New research from Google and the Behavioural Architects seeks to understand the complexities of the purchase decision process at a time when e-commerce is erupting as a result of COVID-19 – here’s what you need to know.

The new research, which you can find here (and is summarised here), lays its focus on “the ‘messy middle’, a space of abundant information and unlimited choice that shoppers have learned to manage using a range of cognitive shortcuts.”

It is a multifaceted study based on literature reviews, shopping observations, search trend analysis, and a large-scale experiment.

Ultimately, what the study finds is that people rely on cognitive biases formed many years before the internet, which has charged them with an unprecedented speed and scale. The six explored in the research are:

  • Category heuristics – key product specs that simplify decisions
  • Power of now – the longer you wait, the weaker the proposition becomes
  • Social proof – the power of others’ recommendations
  • Scarcity bias – as availability decreases, desire increases
  • Authority bias – trust and expertise can sway decisions
  • Power of free – a free, even unrelated, gift with a purchase is a motivator

People deploy these across two key mental modes when they look for information about a category’s products and brands: exploration and evaluation.

Image: Google

The experiment:

Based on the understanding that decisions are an emotional as well as a rational matter, the researchers looked to test the six biases in a purchase-making context to see how they might work for brands.

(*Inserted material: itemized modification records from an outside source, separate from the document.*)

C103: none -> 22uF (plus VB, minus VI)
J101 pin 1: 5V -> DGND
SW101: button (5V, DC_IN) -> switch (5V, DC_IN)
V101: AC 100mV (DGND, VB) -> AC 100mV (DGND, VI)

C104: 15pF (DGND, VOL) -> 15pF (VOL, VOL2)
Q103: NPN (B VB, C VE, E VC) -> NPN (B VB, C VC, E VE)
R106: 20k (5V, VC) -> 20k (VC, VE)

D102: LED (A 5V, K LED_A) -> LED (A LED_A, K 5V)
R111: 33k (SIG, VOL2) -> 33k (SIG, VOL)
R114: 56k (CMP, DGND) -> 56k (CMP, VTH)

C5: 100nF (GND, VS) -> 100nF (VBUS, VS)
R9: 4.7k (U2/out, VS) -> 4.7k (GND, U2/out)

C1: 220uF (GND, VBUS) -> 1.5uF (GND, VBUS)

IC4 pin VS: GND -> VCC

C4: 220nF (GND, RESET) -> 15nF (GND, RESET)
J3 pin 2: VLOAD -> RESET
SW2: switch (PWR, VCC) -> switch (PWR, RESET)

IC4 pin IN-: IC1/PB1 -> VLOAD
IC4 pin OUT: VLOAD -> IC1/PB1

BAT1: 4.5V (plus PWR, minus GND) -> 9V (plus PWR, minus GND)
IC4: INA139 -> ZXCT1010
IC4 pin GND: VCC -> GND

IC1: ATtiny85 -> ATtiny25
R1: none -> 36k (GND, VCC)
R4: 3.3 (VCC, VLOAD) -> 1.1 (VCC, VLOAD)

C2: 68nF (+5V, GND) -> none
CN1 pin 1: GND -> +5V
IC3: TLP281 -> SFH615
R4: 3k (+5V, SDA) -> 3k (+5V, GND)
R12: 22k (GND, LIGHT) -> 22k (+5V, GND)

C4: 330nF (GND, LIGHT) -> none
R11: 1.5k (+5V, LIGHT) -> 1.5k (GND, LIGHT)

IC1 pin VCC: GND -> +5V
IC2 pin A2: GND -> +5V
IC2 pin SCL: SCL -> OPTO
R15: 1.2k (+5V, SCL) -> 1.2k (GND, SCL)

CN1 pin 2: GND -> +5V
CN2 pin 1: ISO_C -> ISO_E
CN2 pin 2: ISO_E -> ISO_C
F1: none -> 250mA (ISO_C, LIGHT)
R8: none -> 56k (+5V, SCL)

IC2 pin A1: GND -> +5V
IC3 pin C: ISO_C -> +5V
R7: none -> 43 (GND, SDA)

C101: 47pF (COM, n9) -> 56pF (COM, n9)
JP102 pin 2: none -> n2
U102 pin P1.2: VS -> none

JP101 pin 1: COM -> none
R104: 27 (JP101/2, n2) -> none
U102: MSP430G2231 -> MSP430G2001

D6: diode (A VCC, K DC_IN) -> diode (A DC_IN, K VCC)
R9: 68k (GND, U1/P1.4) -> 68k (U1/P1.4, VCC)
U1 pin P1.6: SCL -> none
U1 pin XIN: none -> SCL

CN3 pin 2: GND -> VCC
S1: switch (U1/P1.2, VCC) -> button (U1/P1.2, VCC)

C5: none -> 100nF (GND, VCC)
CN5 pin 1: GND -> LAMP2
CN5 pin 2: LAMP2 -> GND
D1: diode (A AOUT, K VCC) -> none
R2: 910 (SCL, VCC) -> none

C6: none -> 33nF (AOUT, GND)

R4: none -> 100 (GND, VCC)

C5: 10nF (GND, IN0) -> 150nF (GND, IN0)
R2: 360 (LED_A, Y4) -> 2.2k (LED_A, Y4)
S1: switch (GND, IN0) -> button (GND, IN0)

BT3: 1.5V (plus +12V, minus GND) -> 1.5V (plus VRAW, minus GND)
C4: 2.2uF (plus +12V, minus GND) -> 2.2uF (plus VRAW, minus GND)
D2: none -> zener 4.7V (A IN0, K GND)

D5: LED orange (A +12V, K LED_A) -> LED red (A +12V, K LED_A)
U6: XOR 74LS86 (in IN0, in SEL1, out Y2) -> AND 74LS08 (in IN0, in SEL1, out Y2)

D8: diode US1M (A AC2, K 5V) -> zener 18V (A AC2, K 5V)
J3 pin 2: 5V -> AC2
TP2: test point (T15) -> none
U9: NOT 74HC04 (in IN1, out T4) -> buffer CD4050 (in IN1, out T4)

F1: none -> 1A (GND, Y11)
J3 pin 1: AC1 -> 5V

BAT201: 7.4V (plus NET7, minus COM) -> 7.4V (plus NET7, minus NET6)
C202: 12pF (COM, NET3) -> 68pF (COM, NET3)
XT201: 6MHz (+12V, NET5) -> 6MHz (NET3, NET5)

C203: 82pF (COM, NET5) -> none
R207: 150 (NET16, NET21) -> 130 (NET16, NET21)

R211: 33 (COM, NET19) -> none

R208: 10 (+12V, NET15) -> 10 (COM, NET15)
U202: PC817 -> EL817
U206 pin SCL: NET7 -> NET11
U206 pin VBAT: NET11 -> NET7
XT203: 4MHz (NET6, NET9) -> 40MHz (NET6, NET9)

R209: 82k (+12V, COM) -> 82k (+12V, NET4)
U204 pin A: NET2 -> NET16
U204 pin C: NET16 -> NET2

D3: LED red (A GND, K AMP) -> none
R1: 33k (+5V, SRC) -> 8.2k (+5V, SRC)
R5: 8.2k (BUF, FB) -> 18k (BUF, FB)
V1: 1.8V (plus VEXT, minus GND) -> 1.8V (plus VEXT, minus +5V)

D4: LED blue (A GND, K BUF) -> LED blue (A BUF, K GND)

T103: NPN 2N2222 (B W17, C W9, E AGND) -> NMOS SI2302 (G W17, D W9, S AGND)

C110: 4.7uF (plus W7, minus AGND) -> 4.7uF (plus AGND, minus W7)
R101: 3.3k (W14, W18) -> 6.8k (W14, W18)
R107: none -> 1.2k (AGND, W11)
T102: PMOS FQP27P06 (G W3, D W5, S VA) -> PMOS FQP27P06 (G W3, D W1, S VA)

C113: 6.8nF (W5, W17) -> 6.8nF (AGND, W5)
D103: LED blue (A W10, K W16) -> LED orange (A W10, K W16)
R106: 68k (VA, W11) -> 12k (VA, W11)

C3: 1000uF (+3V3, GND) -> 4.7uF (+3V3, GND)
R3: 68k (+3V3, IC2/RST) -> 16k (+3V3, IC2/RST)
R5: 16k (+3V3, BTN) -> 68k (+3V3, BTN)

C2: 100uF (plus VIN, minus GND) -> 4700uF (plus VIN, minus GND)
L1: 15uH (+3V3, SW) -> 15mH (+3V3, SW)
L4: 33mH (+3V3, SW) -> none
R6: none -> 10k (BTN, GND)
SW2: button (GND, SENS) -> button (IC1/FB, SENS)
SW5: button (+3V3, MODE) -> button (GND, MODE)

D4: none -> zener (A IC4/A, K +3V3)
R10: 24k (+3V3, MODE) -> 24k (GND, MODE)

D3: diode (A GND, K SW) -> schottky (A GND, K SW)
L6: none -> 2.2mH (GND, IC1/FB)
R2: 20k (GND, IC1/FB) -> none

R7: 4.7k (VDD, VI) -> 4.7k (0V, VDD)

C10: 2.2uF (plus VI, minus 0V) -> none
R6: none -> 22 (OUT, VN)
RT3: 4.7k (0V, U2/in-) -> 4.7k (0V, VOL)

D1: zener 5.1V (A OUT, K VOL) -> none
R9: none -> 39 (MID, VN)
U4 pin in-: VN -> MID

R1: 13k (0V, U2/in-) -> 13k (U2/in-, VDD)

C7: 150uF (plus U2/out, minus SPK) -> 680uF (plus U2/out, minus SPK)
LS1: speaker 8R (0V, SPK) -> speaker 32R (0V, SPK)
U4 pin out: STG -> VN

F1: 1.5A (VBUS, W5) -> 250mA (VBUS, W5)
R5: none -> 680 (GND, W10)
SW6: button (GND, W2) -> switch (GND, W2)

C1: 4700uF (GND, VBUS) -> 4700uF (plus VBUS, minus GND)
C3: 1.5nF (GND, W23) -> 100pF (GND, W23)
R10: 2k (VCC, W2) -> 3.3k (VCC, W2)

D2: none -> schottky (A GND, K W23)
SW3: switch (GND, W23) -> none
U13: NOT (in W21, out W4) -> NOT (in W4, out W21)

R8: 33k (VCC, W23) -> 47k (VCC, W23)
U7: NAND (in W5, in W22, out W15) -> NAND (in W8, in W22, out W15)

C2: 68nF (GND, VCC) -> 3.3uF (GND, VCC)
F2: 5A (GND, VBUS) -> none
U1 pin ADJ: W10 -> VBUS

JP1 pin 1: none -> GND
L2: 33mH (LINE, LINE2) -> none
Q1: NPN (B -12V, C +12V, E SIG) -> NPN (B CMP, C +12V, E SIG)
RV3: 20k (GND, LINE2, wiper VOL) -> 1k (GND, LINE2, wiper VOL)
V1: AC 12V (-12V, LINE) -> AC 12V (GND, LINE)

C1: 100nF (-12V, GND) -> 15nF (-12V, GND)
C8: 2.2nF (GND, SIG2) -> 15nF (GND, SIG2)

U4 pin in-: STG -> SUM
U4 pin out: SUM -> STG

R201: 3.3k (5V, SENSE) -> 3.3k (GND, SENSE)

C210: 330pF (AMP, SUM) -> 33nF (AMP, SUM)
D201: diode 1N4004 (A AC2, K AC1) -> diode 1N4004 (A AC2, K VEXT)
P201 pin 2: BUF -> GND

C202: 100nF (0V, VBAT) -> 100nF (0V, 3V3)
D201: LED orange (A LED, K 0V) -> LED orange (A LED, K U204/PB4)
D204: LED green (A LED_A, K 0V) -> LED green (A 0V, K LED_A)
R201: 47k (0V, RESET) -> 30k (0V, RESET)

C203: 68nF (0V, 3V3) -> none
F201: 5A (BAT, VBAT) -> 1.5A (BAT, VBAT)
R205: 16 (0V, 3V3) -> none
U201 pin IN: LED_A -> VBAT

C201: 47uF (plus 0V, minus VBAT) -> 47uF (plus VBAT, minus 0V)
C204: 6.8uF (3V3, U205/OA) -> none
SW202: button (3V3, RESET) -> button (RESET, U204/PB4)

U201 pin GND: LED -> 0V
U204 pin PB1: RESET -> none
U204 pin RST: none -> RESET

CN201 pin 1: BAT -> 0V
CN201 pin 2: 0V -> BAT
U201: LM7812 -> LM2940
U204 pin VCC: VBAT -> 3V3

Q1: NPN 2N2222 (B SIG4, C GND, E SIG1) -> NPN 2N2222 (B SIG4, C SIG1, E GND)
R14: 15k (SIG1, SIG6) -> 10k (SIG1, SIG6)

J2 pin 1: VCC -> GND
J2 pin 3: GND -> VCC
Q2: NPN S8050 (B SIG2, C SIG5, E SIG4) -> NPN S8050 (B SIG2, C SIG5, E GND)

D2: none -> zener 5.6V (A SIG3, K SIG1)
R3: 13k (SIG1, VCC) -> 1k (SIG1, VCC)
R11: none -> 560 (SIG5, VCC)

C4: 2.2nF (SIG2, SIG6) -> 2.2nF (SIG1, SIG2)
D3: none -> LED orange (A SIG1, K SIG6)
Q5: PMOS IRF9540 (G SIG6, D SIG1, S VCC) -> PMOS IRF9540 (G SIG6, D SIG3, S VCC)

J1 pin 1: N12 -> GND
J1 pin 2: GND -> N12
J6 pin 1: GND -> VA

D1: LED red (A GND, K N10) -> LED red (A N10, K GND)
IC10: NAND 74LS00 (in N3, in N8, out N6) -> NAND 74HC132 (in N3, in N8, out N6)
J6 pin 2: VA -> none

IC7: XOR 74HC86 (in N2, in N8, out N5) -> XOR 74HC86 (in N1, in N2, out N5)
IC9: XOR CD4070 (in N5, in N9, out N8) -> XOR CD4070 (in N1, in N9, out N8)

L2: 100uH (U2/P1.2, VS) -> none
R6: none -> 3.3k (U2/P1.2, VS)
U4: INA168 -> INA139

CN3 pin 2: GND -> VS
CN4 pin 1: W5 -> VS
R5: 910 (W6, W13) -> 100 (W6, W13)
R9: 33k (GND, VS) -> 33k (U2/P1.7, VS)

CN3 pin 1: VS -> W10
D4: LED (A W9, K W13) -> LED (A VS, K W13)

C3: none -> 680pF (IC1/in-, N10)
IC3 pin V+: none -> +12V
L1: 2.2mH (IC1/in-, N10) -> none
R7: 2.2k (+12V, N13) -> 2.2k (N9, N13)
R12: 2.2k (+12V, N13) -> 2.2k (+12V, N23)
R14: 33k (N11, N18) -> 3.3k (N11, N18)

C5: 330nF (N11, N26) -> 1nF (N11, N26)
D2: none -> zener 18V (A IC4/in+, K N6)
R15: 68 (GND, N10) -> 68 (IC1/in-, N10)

Using a conjoint analysis, which measures how people value different attributes of a product or service, looking not at tangible benefits but at cognitive biases. “For our purposes we chose to create a generic, unbranded website which would situate participants’ decision-making within a familiar context.

Shoppers were asked to share their first and second favourite brands from a selection within a specific category. These preferences then became the basis of the simulation, with the shoppers asked to choose between pairs of brands to which some or all of the six biases had been applied. For each of the 31 products, 1000 online shoppers were recruited.

The results revealed that the identified biases were crucial, even for new challenger brands. But it boils down to a handful of key lessons:

  1. Even brands that people haven’t heard of can disrupt preferences in the messy middle.
  2. However, brands do still really matter. “Despite our best efforts to swing things in favour of the fictional brands, in every category, many shoppers remained loyal to their favourite brand even when the alternative offered a vastly superior proposition.”
  3. Presence can be all it takes to shift a preference. Around a third of respondents would go for their second preference when offered the option prior to purchase – sometimes just showing up at the right time matters.

“As our experiments show, with a few powerful behavioural cues to act as signposts, brands can show up at the right moment and win consumer preference, whatever their category.”